The issues in this case are identical as those in the case of Cottonport Bank v. Dunn et al., La.App., 19 So. 2d 654, save and except the allegation is made that on August 2, 1942, William Lee, after having defaulted on the monthly installments as called for by the notes, the basis of this suit, entered into an agreement whereby he acknowledged his indebtedness to the plaintiff to the amount of $222.48, with interest and attorney's fees. In this agreement, it is stated: "This indebtedness represents the consideration given for one Butane Gas System and equipment sold and delivered April 12, 1940, described and itemized as follows: Size System No. 155 Nabuco, one Range Roper, two outlets and one space heater No. 2210. The vendors' lien and privilege on same is recognized on the Butane system and equipment as described and located on premises of William Lee."
The facts are that William Lee and his wife purchased from the Butane Gas Plumbing Co., Inc., of Cottonport, La., a butane gas system. The system was installed on the premises of Lee for his benefit and that of the property. In payment therefor, William Lee and his wife executed three notes, all bearing date of April 19, 1940, payable in 35 installments of $9.27, beginning on June 1, 1940, and one installment of $8.99 thereafter, bearing interest at 8% per annum from installment due dates, the said notes being payable to the order of the Cottonport Bank, plaintiff herein. The notes are ordinary notes with no mention of any vendor's lien or privilege securing them. They were not made payable to the vendor of the gas system. Like the Cottonport-Dunn case, the purchaser did not grant a chattel mortgage, nor was there any written transfer of a vendor's lien to the plaintiff bank.

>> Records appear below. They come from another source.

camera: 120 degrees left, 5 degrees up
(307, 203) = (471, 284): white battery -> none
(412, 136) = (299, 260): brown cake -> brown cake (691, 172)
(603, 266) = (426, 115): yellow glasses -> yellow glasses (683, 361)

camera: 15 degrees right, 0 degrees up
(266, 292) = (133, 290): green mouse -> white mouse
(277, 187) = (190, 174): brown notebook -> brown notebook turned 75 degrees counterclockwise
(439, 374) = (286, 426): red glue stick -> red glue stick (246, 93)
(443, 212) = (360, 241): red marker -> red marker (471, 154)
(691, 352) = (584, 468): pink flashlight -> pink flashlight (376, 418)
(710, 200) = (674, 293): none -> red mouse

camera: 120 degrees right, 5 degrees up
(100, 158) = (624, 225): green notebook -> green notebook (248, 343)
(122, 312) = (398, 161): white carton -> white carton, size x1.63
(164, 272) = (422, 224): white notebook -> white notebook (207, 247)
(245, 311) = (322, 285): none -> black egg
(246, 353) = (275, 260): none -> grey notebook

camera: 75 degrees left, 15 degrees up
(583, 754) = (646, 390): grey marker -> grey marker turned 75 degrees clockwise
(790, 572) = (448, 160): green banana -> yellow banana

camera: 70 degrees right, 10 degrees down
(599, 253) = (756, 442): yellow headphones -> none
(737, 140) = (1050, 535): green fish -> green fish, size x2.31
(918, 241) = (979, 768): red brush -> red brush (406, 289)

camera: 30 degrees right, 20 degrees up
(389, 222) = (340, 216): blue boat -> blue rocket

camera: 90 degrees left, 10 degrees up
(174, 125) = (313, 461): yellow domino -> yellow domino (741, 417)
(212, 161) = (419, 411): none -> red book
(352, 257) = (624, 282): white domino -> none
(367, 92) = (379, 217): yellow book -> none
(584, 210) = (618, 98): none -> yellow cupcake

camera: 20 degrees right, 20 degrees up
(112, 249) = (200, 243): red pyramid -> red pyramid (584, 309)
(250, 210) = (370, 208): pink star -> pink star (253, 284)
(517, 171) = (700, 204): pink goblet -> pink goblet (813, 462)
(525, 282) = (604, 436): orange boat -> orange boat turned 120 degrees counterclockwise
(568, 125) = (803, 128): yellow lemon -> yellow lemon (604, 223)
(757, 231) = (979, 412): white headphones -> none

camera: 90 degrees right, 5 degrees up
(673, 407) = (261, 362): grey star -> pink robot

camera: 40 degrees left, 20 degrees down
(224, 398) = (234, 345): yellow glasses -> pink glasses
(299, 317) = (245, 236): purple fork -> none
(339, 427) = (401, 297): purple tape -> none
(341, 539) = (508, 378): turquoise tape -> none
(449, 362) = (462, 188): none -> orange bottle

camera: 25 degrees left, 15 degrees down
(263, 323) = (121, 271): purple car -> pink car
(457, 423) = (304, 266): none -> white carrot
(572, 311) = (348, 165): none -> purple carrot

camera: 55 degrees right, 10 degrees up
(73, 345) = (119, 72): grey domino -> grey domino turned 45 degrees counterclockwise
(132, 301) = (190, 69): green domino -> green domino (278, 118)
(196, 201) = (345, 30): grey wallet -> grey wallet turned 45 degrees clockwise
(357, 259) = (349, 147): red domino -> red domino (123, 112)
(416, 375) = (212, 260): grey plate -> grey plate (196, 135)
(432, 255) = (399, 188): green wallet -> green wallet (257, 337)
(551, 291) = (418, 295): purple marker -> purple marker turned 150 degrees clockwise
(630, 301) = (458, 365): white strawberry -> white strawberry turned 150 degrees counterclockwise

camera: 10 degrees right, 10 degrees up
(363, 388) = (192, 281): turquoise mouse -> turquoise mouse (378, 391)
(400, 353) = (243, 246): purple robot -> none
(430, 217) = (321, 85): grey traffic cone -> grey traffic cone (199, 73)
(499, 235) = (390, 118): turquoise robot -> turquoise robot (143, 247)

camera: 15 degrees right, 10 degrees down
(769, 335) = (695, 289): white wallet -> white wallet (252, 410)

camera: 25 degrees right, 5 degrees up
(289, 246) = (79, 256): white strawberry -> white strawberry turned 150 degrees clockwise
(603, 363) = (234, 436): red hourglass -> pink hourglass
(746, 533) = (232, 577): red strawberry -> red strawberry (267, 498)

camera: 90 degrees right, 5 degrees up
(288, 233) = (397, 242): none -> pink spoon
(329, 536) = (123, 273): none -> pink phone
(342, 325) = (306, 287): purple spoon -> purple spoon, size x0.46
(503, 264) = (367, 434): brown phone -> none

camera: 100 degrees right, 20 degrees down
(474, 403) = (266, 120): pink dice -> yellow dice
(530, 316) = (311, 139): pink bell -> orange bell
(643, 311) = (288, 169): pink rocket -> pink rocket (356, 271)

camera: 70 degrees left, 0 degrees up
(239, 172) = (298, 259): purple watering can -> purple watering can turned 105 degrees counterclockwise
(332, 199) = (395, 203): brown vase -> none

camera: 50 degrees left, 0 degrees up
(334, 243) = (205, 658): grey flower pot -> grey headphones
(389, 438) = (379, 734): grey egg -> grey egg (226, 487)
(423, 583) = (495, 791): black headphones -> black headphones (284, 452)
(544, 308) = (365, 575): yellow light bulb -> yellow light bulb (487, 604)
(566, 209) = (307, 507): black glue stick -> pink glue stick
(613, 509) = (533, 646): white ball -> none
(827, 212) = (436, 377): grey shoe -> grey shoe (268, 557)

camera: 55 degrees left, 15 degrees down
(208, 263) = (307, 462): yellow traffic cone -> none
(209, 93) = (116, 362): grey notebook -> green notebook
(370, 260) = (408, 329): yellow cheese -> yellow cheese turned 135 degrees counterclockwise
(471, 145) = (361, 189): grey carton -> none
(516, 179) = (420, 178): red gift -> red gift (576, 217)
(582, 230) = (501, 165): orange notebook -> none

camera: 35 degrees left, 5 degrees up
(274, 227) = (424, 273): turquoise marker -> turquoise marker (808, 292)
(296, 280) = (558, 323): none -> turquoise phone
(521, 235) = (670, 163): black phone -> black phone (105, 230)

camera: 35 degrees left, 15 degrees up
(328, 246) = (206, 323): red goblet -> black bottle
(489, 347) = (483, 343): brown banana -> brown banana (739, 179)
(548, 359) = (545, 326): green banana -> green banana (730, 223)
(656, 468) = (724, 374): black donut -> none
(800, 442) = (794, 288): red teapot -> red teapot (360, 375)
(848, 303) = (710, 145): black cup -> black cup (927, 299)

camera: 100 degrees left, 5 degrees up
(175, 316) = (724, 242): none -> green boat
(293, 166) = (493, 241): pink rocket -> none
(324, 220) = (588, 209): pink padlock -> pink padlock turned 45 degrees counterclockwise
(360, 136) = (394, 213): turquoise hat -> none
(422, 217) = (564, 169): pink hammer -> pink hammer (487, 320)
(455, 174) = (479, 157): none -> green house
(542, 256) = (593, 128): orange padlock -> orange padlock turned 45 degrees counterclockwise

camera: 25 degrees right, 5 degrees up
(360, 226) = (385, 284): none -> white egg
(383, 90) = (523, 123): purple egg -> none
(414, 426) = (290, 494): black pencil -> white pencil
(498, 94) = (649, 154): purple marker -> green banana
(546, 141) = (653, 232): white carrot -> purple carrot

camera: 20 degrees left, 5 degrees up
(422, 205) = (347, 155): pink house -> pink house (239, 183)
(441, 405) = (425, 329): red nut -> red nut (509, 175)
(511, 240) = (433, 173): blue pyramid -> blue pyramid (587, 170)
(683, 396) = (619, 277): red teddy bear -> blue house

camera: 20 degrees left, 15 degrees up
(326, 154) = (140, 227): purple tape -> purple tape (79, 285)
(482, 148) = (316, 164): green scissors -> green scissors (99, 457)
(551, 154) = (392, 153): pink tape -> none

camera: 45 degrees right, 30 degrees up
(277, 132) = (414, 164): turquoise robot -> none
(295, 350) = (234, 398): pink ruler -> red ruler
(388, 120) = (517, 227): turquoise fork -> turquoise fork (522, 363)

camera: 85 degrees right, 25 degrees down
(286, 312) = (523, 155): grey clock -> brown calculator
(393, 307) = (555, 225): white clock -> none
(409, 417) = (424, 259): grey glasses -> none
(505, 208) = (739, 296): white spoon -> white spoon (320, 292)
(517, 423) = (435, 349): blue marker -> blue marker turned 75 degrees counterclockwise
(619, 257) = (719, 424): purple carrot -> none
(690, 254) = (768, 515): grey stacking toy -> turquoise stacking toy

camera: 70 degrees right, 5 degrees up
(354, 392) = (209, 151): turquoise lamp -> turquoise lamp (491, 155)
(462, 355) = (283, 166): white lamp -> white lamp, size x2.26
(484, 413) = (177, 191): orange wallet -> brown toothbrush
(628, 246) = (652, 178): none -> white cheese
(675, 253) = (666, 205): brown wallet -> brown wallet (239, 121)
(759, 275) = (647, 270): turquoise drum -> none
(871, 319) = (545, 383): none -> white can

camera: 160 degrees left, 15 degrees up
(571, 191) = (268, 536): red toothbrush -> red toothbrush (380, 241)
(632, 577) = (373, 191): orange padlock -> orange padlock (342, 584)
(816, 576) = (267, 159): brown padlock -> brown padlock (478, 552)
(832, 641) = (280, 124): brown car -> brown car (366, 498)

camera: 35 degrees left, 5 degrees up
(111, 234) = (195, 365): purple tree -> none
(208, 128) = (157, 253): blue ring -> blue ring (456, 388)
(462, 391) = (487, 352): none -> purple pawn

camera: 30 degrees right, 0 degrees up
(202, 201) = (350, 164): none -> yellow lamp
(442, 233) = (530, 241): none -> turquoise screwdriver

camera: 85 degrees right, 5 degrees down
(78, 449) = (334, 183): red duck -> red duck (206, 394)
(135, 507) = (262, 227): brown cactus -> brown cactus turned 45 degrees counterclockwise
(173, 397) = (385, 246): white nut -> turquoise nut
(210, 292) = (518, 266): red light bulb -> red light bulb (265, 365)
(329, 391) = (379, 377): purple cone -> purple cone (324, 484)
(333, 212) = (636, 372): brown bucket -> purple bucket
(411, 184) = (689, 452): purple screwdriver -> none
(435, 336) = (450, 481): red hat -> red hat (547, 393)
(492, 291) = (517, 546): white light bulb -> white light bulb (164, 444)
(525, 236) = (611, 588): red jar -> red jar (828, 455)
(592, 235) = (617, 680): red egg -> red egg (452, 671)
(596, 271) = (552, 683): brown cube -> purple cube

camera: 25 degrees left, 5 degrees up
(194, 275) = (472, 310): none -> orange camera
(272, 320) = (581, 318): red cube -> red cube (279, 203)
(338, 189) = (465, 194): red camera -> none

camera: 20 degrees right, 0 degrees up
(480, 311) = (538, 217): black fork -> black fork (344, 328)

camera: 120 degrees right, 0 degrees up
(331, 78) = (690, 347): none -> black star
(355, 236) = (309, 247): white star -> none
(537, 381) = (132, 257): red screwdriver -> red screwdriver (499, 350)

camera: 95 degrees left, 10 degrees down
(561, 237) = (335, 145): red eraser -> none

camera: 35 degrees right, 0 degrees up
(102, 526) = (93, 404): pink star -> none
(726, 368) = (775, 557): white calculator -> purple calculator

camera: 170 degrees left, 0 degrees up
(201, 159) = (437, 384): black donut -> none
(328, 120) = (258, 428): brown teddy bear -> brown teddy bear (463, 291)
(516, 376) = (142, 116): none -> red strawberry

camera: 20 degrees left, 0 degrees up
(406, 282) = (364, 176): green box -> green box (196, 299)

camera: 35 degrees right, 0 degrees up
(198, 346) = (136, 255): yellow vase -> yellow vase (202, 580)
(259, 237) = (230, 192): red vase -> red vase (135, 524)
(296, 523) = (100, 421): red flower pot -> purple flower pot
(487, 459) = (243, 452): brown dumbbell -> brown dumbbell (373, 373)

For the reasons assigned in the case of Cottonport Bank v. Dunn et al., La.App., 19 So. 2d 654, the plaintiff did not have a vendor's lien and privilege on the gas system unless the agreement heretofore referred to created a vendor's lien. We think not. The vendor's lien can only be created when a vendor sells an object to a purchaser on a credit basis. The plaintiff was not the seller of the system. It had merely loaned the money to the purchaser to pay the vendor.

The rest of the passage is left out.